Homélie du 23ème dimanche ordinaire 8 septembre 2024
« Effata ! C’est-à dire ; Ouvre-toi ! Et ses oreilles s’ouvrirent et sa langue se délia… »
Devant ce texte des images nombreuses se sont superposées devant mes yeux. Ce sont celles
d’abord de tant de personnes handicapées rencontrées lorsque j’étais aumônier National de la
Fraternité Chrétienne des Personnes Malades et Handicapées. Dans cette population de personnes
handicapées très différentes, les yeux des bien-voyants devenaient les yeux de ceux qui ne voyaient
pas et les jambes de ceux qui marchaient devenaient les jambes pour les personnes en fauteuils
roulants. Ce que l’un ne pouvait pas faire, l’autre lui permettait de le réaliser. Chacun prenait en
charge l’autre tel qu’il était. Et il en était de même au niveau de la foi et de l’engagement chrétien. Et
tout cela se réalisait dans des vies cabossées, mais dans une bonne humeur de tous les instants.

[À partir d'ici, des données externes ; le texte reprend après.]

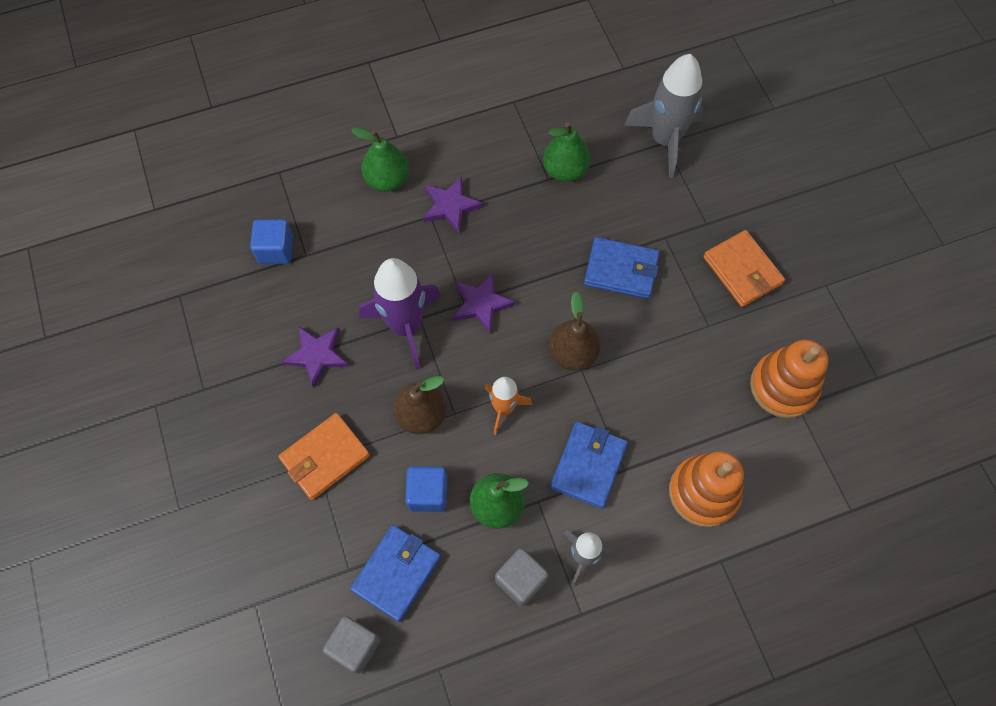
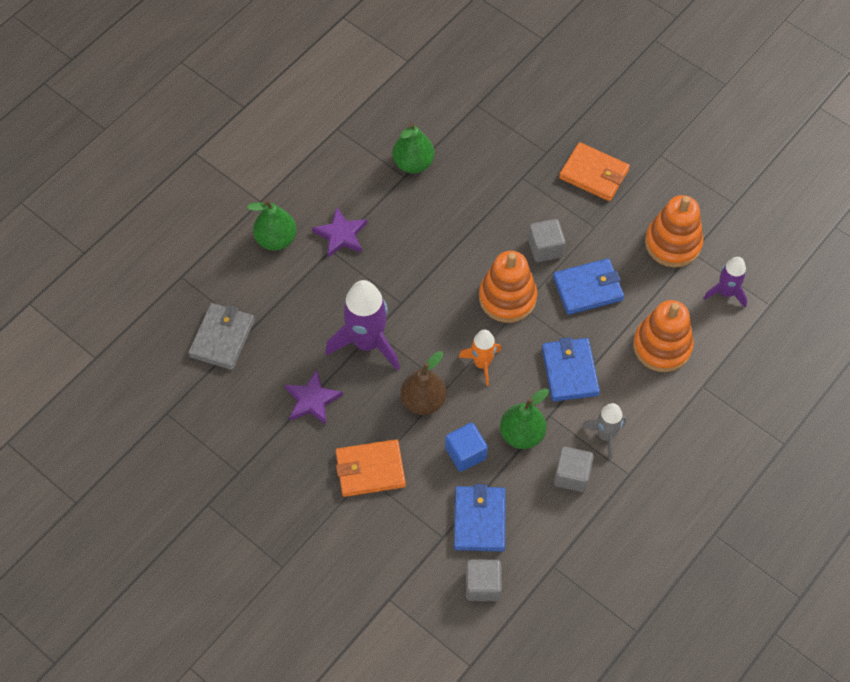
camera: 30 degrees left, 5 degrees down
(276, 250) = (222, 338): blue cube -> grey wallet
(325, 457) = (370, 470): orange wallet -> orange wallet turned 60 degrees clockwise
(481, 304) = (414, 296): purple star -> none
(573, 353) = (507, 298): brown pear -> orange stacking toy
(621, 270) = (504, 218): blue wallet -> blue wallet (588, 288)
(643, 322) = (545, 248): none -> grey cube
(665, 140) = (476, 103): grey rocket -> none
(810, 471) = (726, 292): none -> purple rocket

Ces premières images venues à moi se sont complétées avec celles de l’ouverture des jeux
paralympiques. Tous ces athlètes, ces artistes au corps mutilé nous ont donné un spectacle endiablé
et nous ont montré combien on peut être heureux même avec un corps qui semble diminué. Et les
performances auxquelles nous avons assisté nous ont montré combien leur vie est réussie. Ils nous
ont donné des raisons de vivre dans les situations les plus difficiles.

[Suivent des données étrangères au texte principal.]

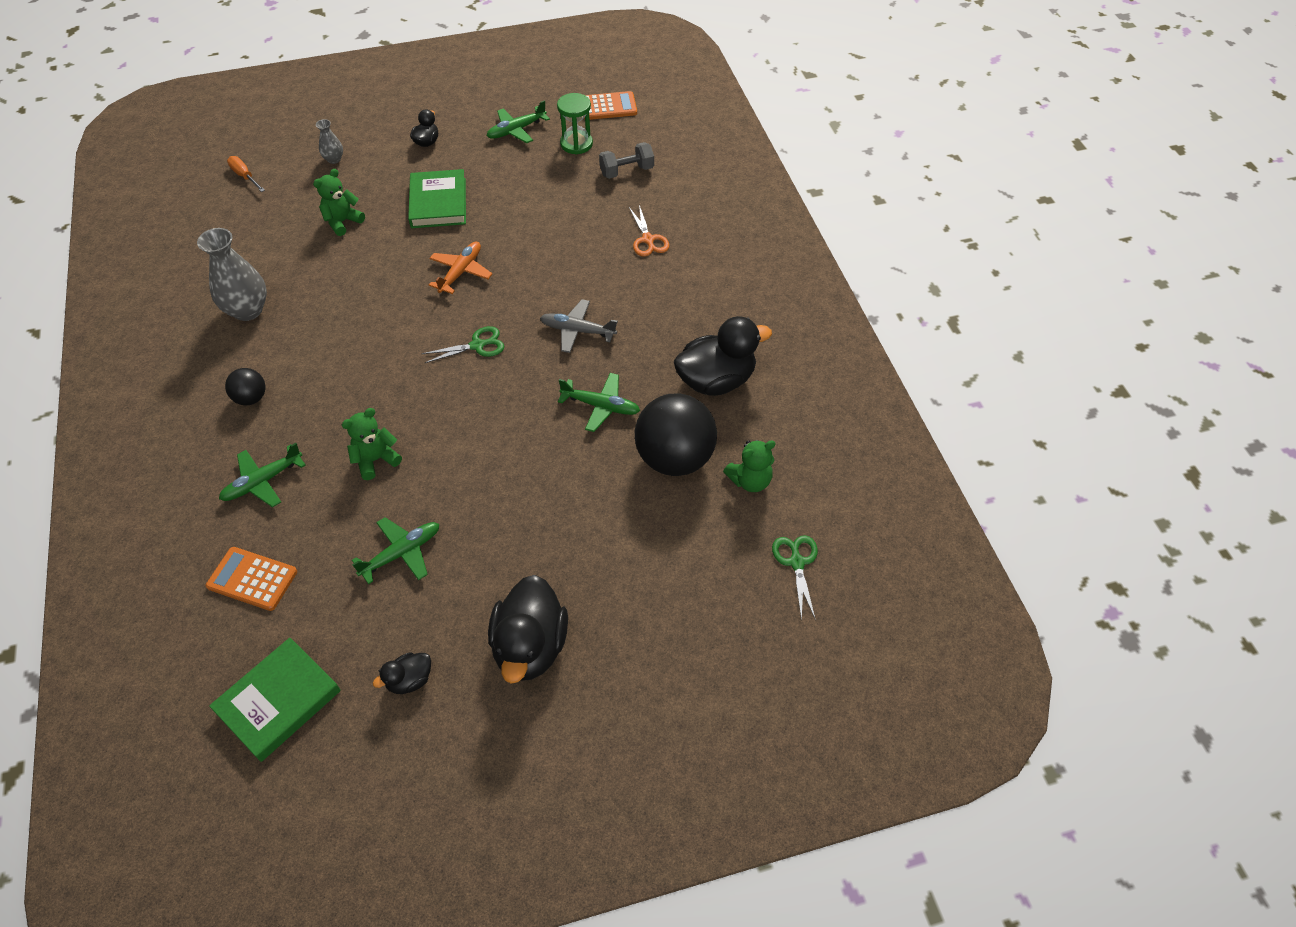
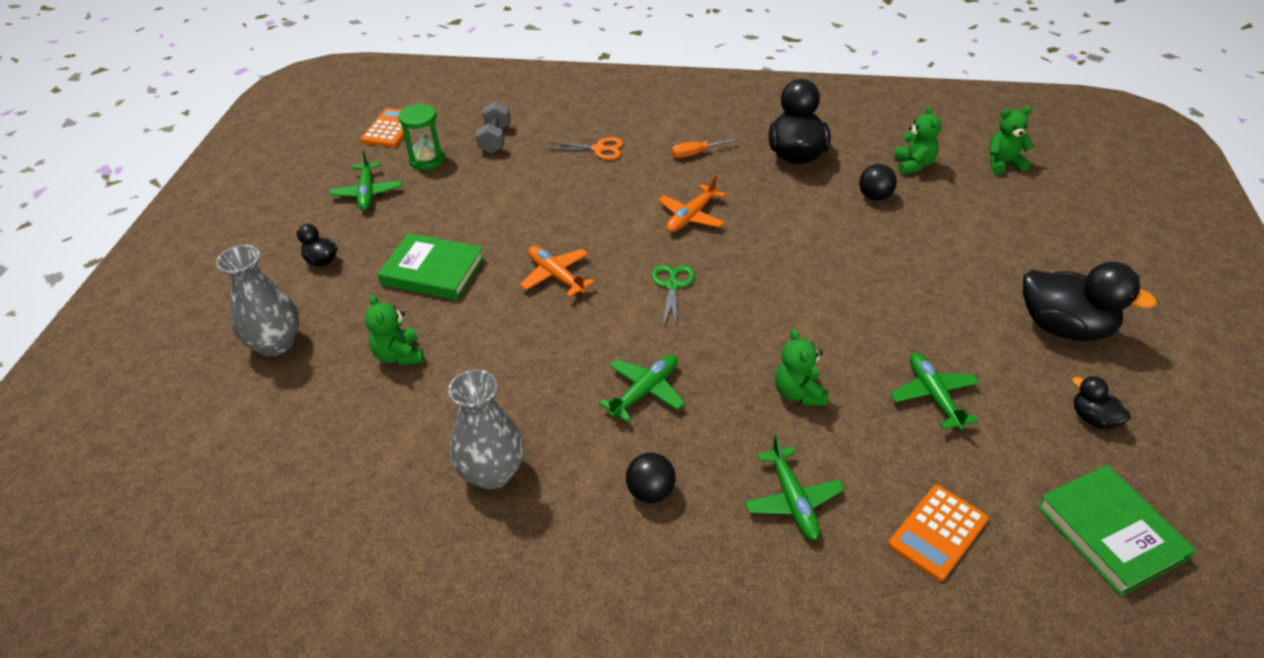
camera: 65 degrees left, 10 degrees down
(245, 176) = (225, 438): orange screwdriver -> orange screwdriver (696, 153)
(334, 159) = (276, 344): grey vase -> grey vase, size x1.97
(409, 680) = (1093, 418): black duck -> black duck turned 150 degrees clockwise
(578, 331) = (691, 216): grey plane -> orange plane
(600, 406) = (795, 224): green plane -> green plane (645, 391)
(674, 458) = (874, 197): black ball -> black ball, size x0.48
(796, 562) = (1003, 163): green scissors -> green teddy bear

Le sourd de l’Évangile, muet du fait de sa surdité, a besoin de cette intervention du Christ pour se
libérer de ce carcan. C’est une chance pour lui. Mais nous n’avons pas tous le Christ sous la main
pour nous libérer ainsi. Encore que je pense à tant et tant de personnes handicapées que le Christ a
bien libérées, pas tant de leur handicap que de leurs peurs : peur du regard des autres, peur de
s’aventurer dans la vie ordinaire en ayant une affectivité qui se développe, peur de faire un pas
envers l’autre, peur de prétendre à une vie « normale », peur d’une relation au monde des dits « bien-
portants » Oui, le Christ les a aidés à se libérer et à se dire qu’être personne humaine, çà se situe
aussi à l’intérieur de soi-même, dans son cœur, dans son esprit. Et les athlètes que nous avons vus
nous ont montré combien nous pouvons tous faire reculer nos limites. Ils nous ont fait croire en
l’homme et à sa capacité d’avancer dans le vie avec les dons reçus, avec une volonté forte de réaliser
sa vocation humaine.
Et je ne peux m’empêcher de penser à celles et ceux qui ont cru en ces personnes et qui les ont
aidées à devenir ce qu’elles sont aujourd’hui. Je pense à ces parents qui ont cru dans la destinée de
leurs enfants, à ces personnes proches qui ont cru en elles et les ont aidées à devenir les athlètes
qu’elles sont aujourd’hui. Je pense à tous ces groupes sportifs qui les ont formés. Je pense à toutes
ces petites communautés où ils ont pu grandir dans leur humanité et dans leur foi. Et j’interpelle
l’Église ; A-t’elle pris conscience de la richesse de ces personnes ? Leur a-t’elle demandé leurs
besoins essentiels et a-t’elle profité de leur expertise de vie, de leur sagesse ?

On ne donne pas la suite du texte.